Entende-se que deve caber à autonomia das instituições do ensino superior valorizar o percurso educativo do ensino secundário. Ao fazê-lo, devem ter em conta que há candidatos que ficam em pior posição no concurso nacional de acesso do que outros, com menores classificações globais, por terem obtido uma classificação inferior em um dos exames que conta adicionalmente como prova de ingresso.

Na prática, tem-se verificado que candidatos em que uma das suas provas de exame de secundário foi inferior à classificação mínima de acesso foram ultrapassados por outros candidatos, com menores classificações globais.

De outro lado, reconhece-se que a fixação de classificações mínimas nos exames nacionais tem sido entendida como um sinal de seriedade e de confiança no próprio sistema de exames.

Contudo, entende-se que esta sobrevalorização de uma só prova, em detrimento de todo o percurso do estudante do ensino secundário, não está de acordo com o requisito essencial de acesso ao ensino superior, que é a conclusão do ensino secundário.

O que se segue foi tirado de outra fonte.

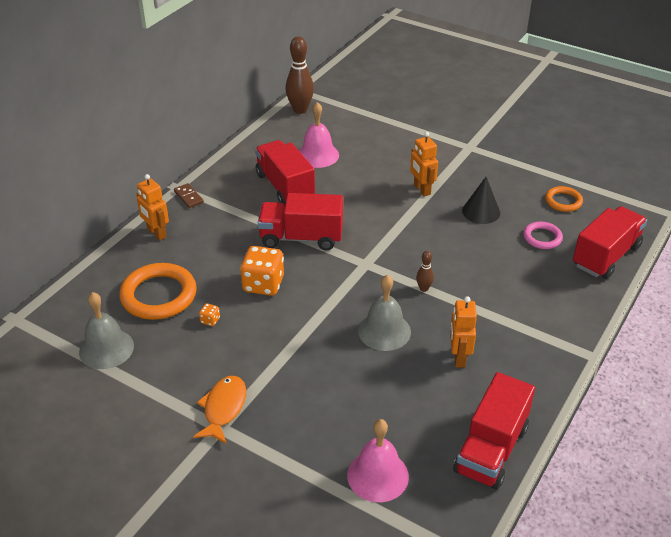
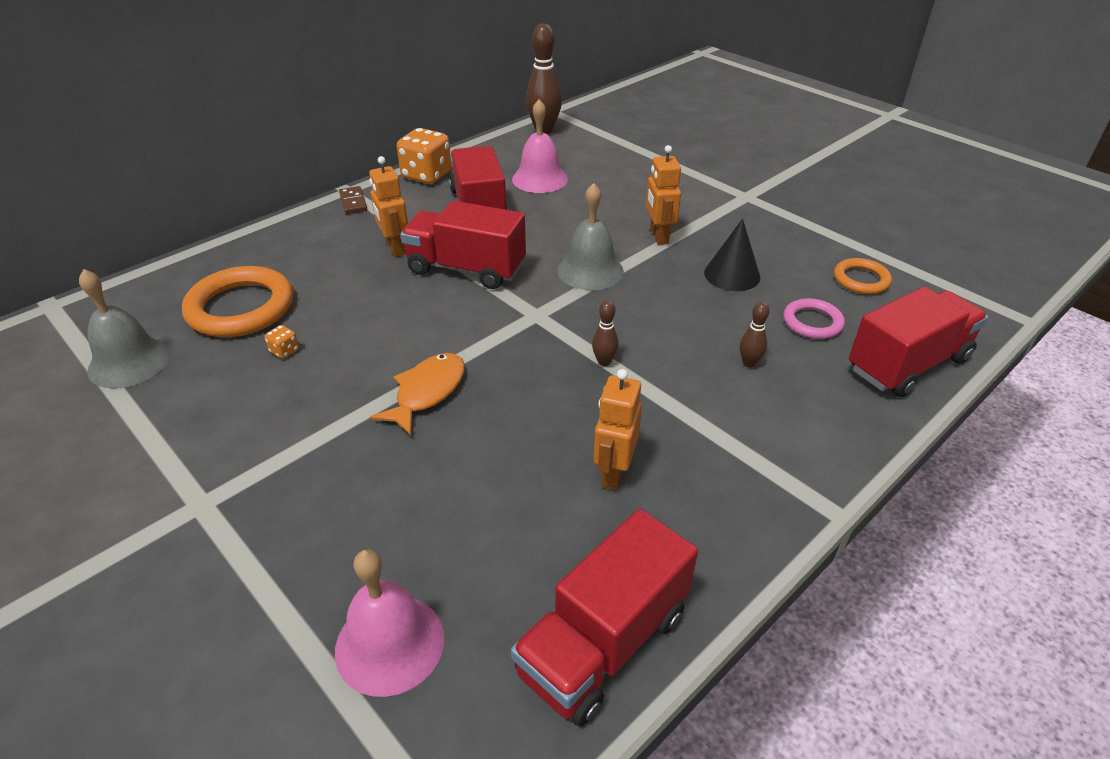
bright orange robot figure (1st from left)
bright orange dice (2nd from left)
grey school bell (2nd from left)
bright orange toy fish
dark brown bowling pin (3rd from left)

V – As classificações internas e externas do ensino secundário

O Relatório da Comissão observa que embora seja reduzido o número de escolas que apresentam um afastamento significativo relativamente ao comportamento médio nacional na atribuição das classificações internas, essas diferenciações são significativas, persistentes no tempo e têm padrões regionais definidos e que a limitação de entradas nalguns cursos, por força do numerus clausus, pode, em certos casos, prejudicar a concretização das opções de alguns candidatos ao ensino superior que, por décimas, se vêm ultrapassados por outros candidatos.

O CNE já teve ocasião de chamar a atenção nos relatórios Estado da Educação desde 2013 para a existência de escolas que apresentam resultados médios de classificação interna que indicam haver subvalorização ou sobrevalorização dessas classificações face às externas.

Neste sentido, justifica-se uma ponderação aprofundada acerca da introdução de procedimentos de normalização das classificações dos exames finais do ensino secundário.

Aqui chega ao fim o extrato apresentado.